Visual recognition and natural language understanding are two central challenges in artificial intelligence. In recent years, there has been growing interest in jointly addressing these problems, with applications such as visual question answering, referring expression comprehension, and image captioning. Since language is a fundamental tool for communication, these applications provide intuitive ways for humans to interact with intelligent systems. In this dissertation, we design algorithms for grounding visual content through natural language across tasks of varying granularity. Our work spans both static images and dynamic videos, covering 1) referring expression comprehension, 2) text-guided video temporal grounding, and 3) generalized entity grounding.
First, we explore the problem of referring expression comprehension, which aims to localize an object within a scene based on a natural language description. The variability of synonymous sentences describing the same object in different ways poses a challenge for learning effective comprehension models. While previous work typically treats each sentence individually, we account for the property of synonymy in referring expression comprehension. We develop an end-to-end trainable framework that learns contrastive features at both the image and instance levels, ensuring that sentences describing the same object are closer in the visual domain. Our method outperforms state-of-the-art approaches and demonstrates transferability to unseen datasets.

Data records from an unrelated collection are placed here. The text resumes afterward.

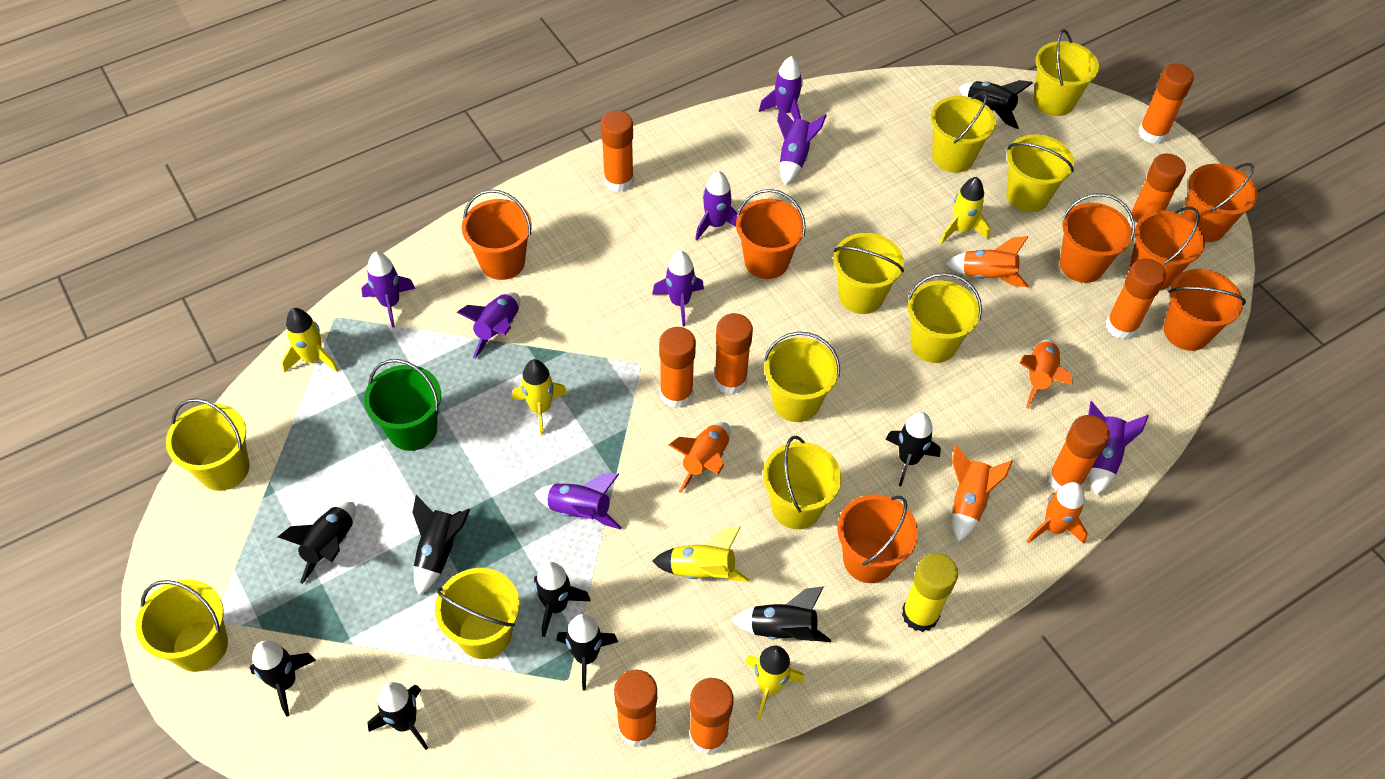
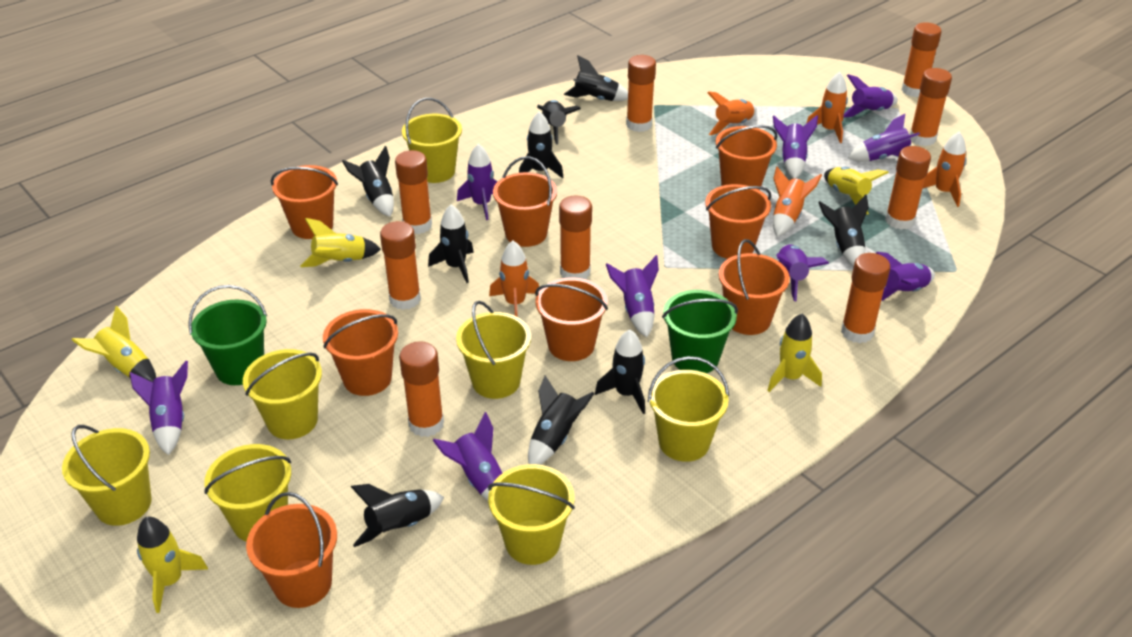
green bucket: 1 -> 2
orange bucket: 7 -> 8
purple rocket: 8 -> 9
yellow bucket: 10 -> 7
yellow glue stick: 1 -> 0

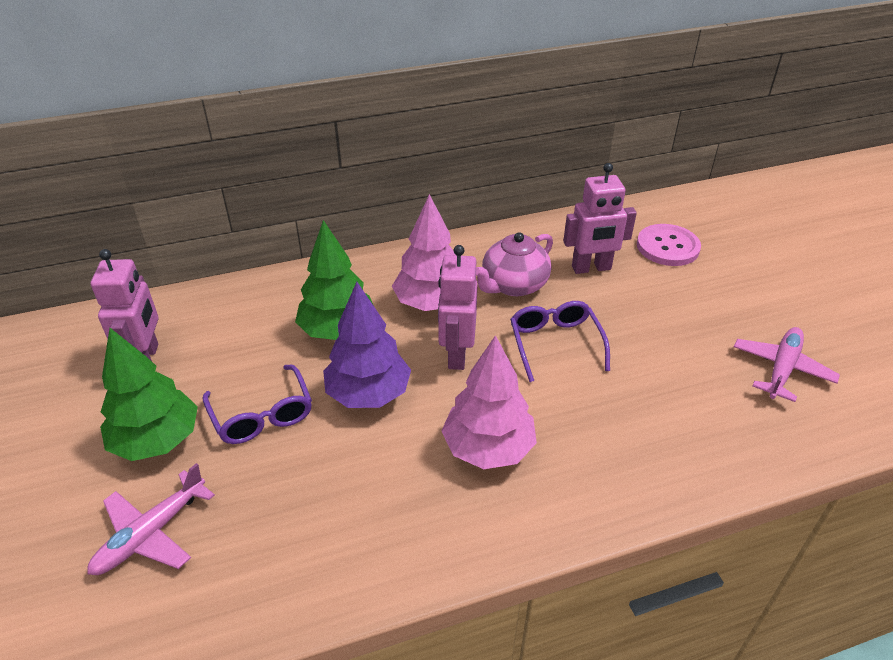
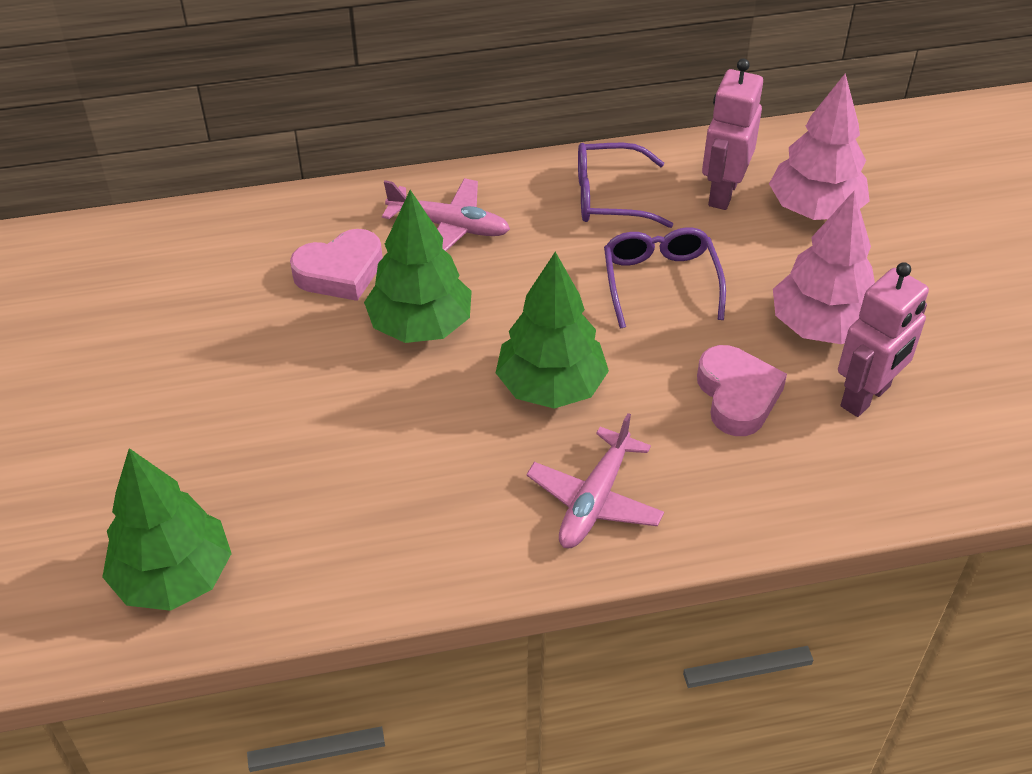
green tree: 2 -> 3
pink button: 1 -> 0
pink heart: 0 -> 2
pink robot: 3 -> 2
pink teapot: 1 -> 0
purple tree: 1 -> 0

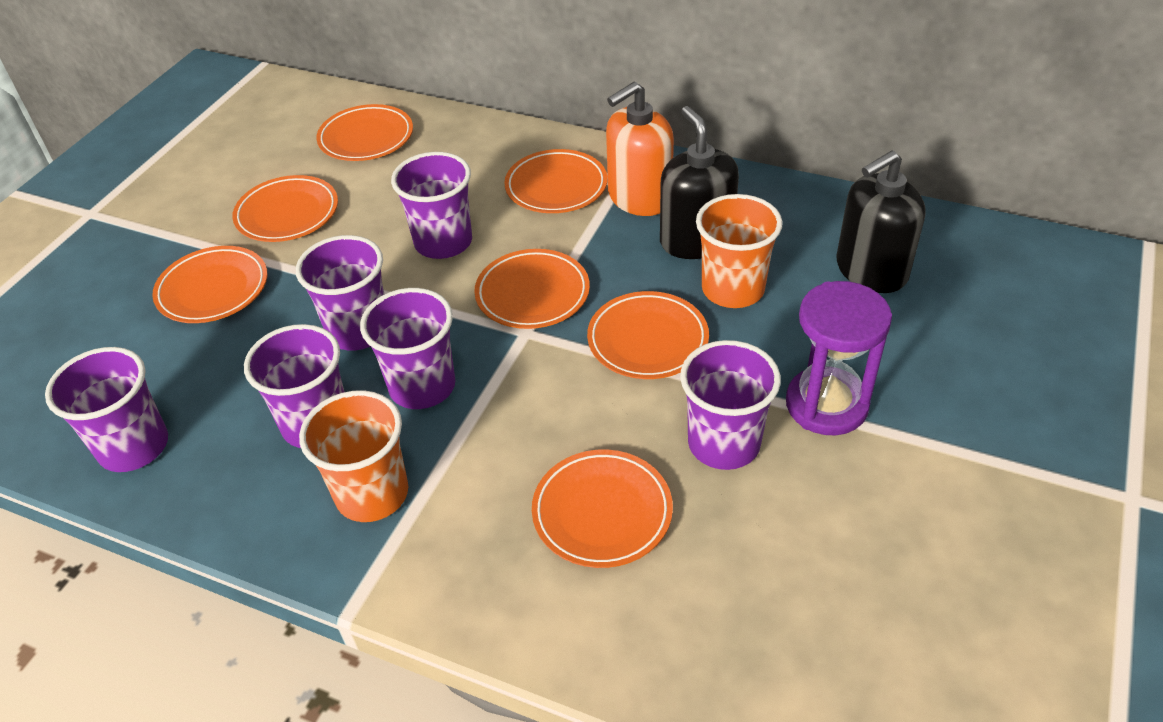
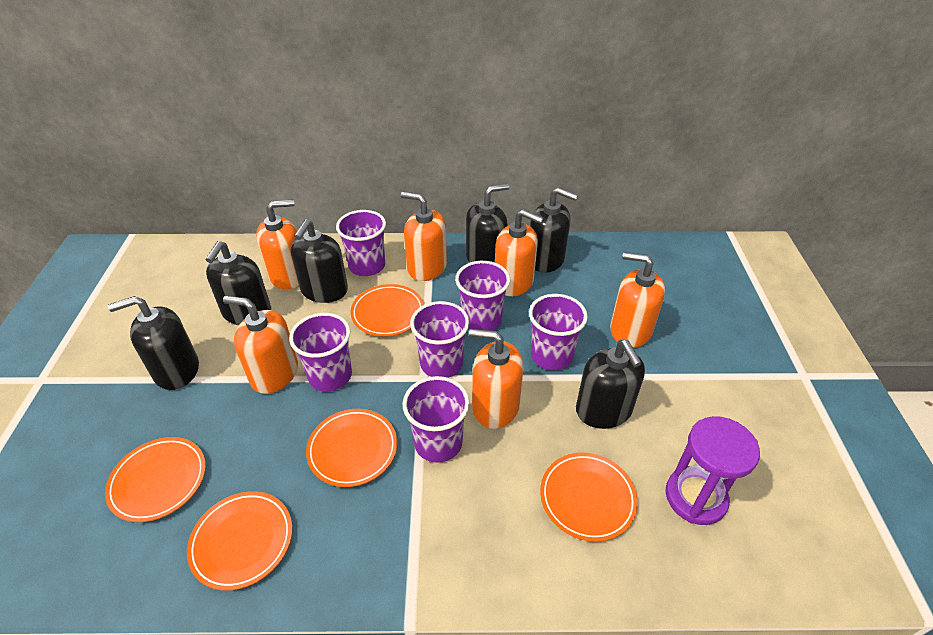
black soap dispenser: 2 -> 6
orange cup: 2 -> 0
orange plate: 7 -> 5
orange soap dispenser: 1 -> 6

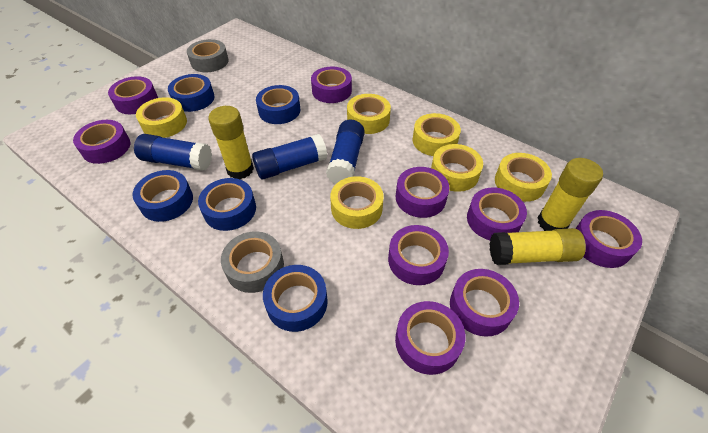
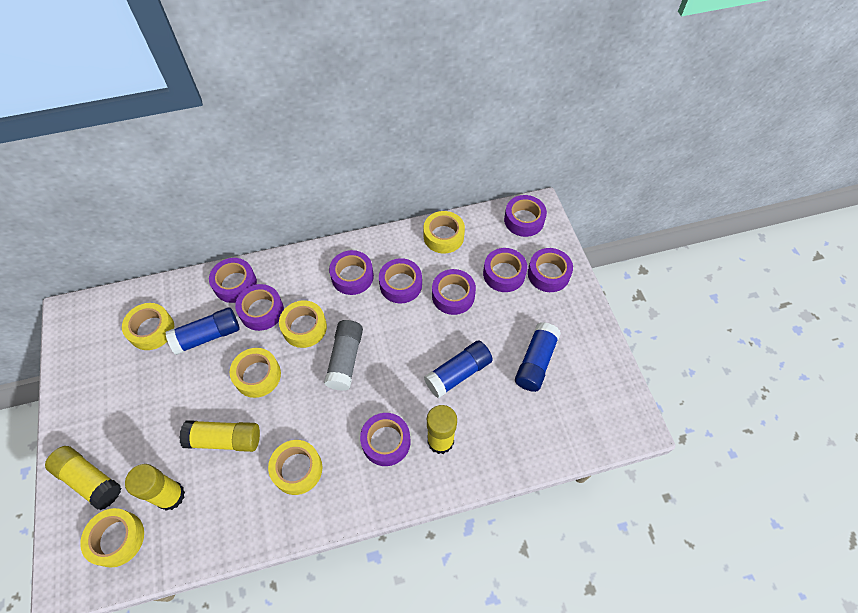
blue tape: 5 -> 0
grey glue stick: 0 -> 1
grey tape: 2 -> 0
yellow glue stick: 3 -> 4

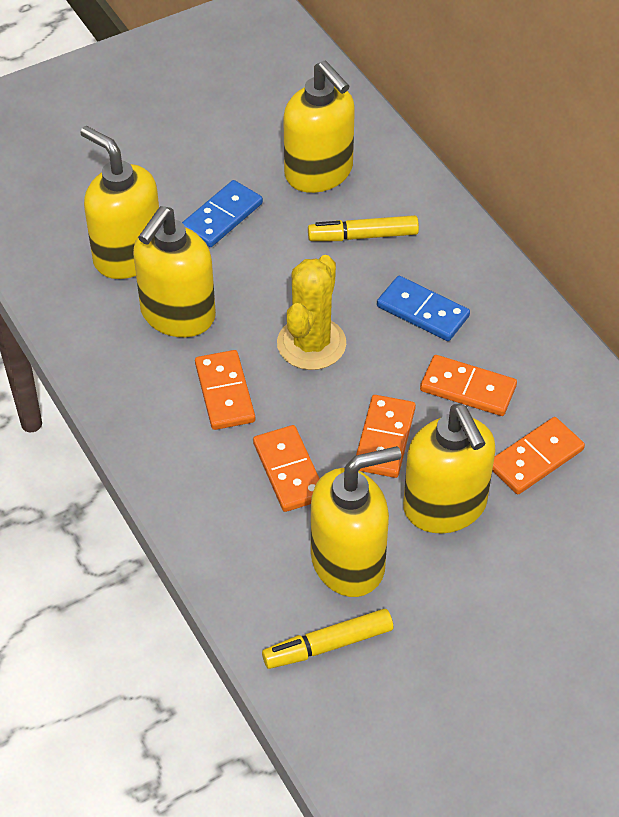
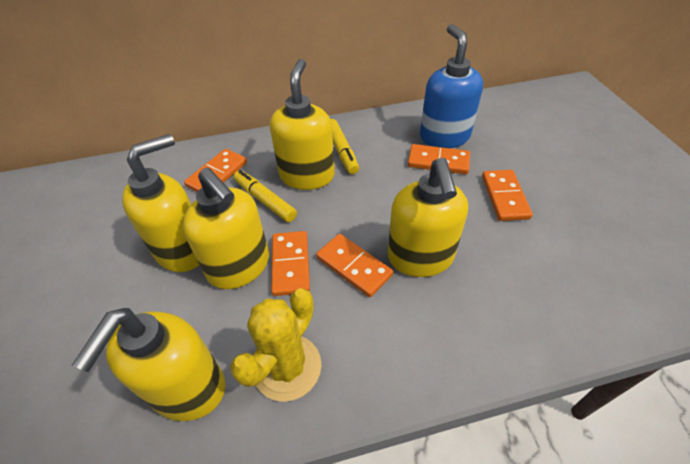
blue domino: 2 -> 0
blue soap dispenser: 0 -> 1

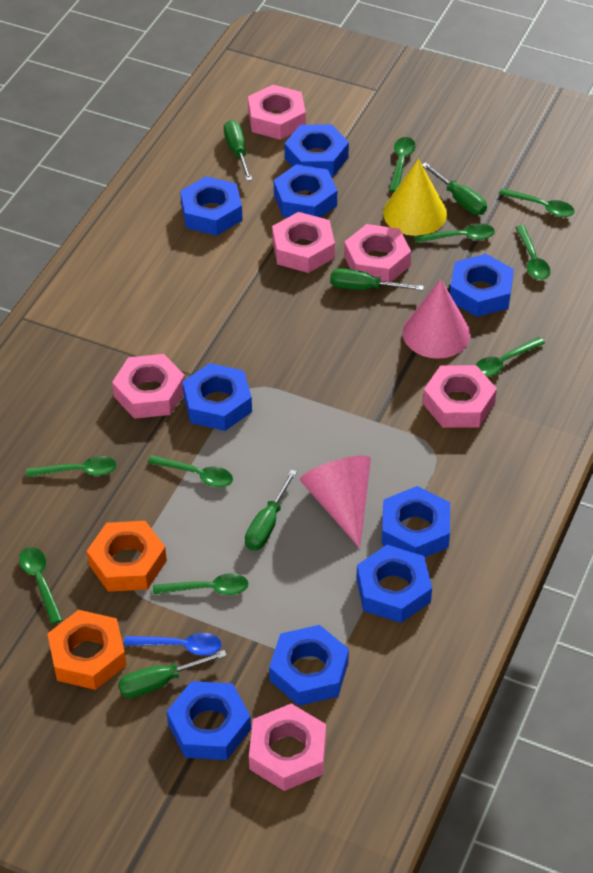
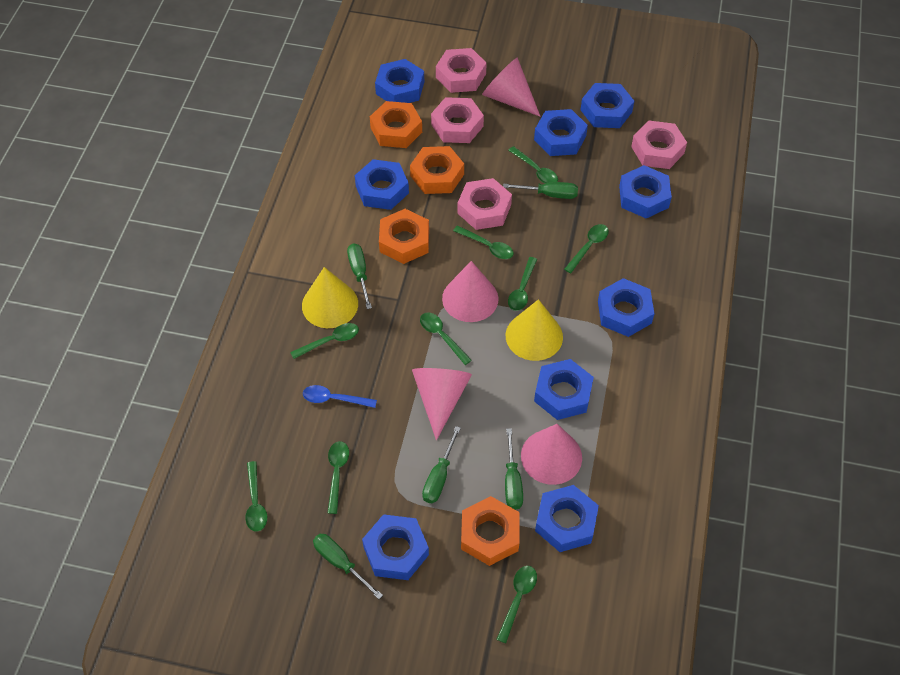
orange nut: 2 -> 4
pink cone: 2 -> 4
pink nut: 6 -> 4
yellow cone: 1 -> 2

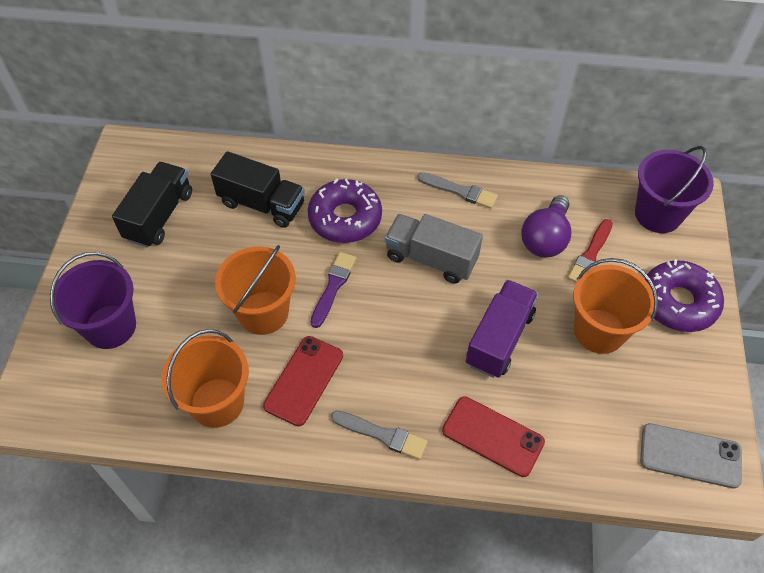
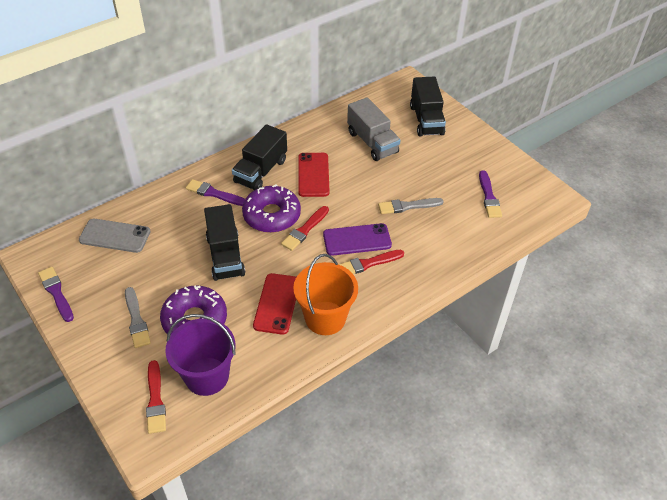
black truck: 2 -> 3
orange bucket: 3 -> 1
purple brush: 1 -> 3
purple bucket: 2 -> 1
purple light bulb: 1 -> 0
purple phone: 0 -> 1
purple truck: 1 -> 0
red brush: 1 -> 3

Second, we tackle the task of text-guided video temporal grounding, which seeks to identify the temporal interval of a specified event based on a natural language description. Unlike most existing methods that rely solely on visual features from RGB frames, we propose a multimodal framework that leverages complementary information from videos. Specifically, we use RGB for appearance, optical flow for motion, and depth for structural information. To better integrate these modalities and enable inter-modal learning, we design a dynamic fusion module with transformers to model interactions between them. Additionally, we incorporate intra-modal self-supervised learning to enhance feature representations across videos. We demonstrate that the proposed multimodal framework with inter- and intra-modal feature learning surpasses previous approaches.
Third, we investigate the task of generalized entity grounding. The goal is to densely ground visual entities from a long caption. This task resembles referring expression segmentation but is more challenging as it requires finding a segmentation mask associated to each noun phrase in a long caption, and it aims to ground both "thing" and "stuff" categories. To address these challenges, we employ a large multimodal model to extract semantic nouns and a class-agnostic segmentation model to generate entity masks. We then correlate these outputs using the proposed feature blending and association modules. Experiments on panoptic narrative grounding, referring expression segmentation, and panoptic segmentation demonstrate the effectiveness of the proposed method.